At any rate, it's unclear whether the new sanctions would actually hinder Rosneft's ability to pay cash dividends to BP, since they are primarily aimed at cutting off its long-term access to Western capital. Specifically, they will block its ability to secure U.S. equity and debt financing with a maturity beyond 90 days. But the company can still tap the Chinese for loans.

Therefore, sanctions are very unlikely to have an impact on BP's dividend, although they could perhaps hinder Rosneft and BP's long-term growth potential. In contrast, a more important risk to BP's dividend growth is a delay in the start-up of its six major oil projects this year and/or weakness in Gulf of Mexico crude pricing resulting from growing production and inventories in the U.S. Gulf Coast region.

Key drivers of BP's cash flow growth
This year, BP expects to generate $30 billion to $31 billion in operating cash flow, a sharp improvement over last year's operating cash flow of $21.1 billion. Three key factors will drive this huge increase: (1) the start-up of six major high-margin oil projects, (2) BP's upgraded Whiting refinery in Indiana, and (3) the reversal of last year's working-capital build.

BP has already started up three of these six projects, Mars B and Na Kika Phase 3 in the Gulf of Mexico and Chirag in Azerbaijan, and plans to bring online the other three -- Kinnoull in the UK North Sea, Total-operated (TTE -1.85%) CLOV offshore Angola, and Husky Energy-operated (HSE) Sunrise Phase 1 in Canada, by the end of the year. Owing to their heavily oil-weighted production, these projects will be the biggest contributors to the company's cash-flow growth this year.
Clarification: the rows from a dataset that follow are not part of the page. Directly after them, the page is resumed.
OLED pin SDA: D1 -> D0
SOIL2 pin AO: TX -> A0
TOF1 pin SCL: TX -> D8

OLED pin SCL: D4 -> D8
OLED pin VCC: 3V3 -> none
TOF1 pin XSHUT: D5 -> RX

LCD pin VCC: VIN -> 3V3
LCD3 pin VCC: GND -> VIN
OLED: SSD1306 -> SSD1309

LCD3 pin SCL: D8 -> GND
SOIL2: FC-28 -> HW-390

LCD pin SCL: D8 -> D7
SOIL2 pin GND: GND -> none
In addition, BP's Whiting refinery is expected to generate at least $1 billion in operating cash flow this year. The refinery has undergone significant upgrades, including the reconfiguration of its crude unit and the addition of a new gas oil hydrotreater, which will allow it to process much greater volumes of higher-margin heavy, sour crude.

Lastly, BP expects the reversal of working capital build to provide another big boost to this year's cash flow. It hopes to reduce last year's $5 billion build by about two-thirds this year, since it will have less cash tied up in working capital this year as compared with last year.

Investor takeaway
The latest round of sanctions imposed against Rosneft is unlikely to have a meaningful impact on BP's ability to pay its dividend, given the Russian firm's relatively insignificant contribution to BP's cash flow. The new sanctions could, however, affect BP's long-term production growth potential if they hinder Rosneft's growth plans. Overall, though, BP looks set for above-average dividend growth over the next few years, given expectations for sharply higher cash flows and modestly lower capital spending.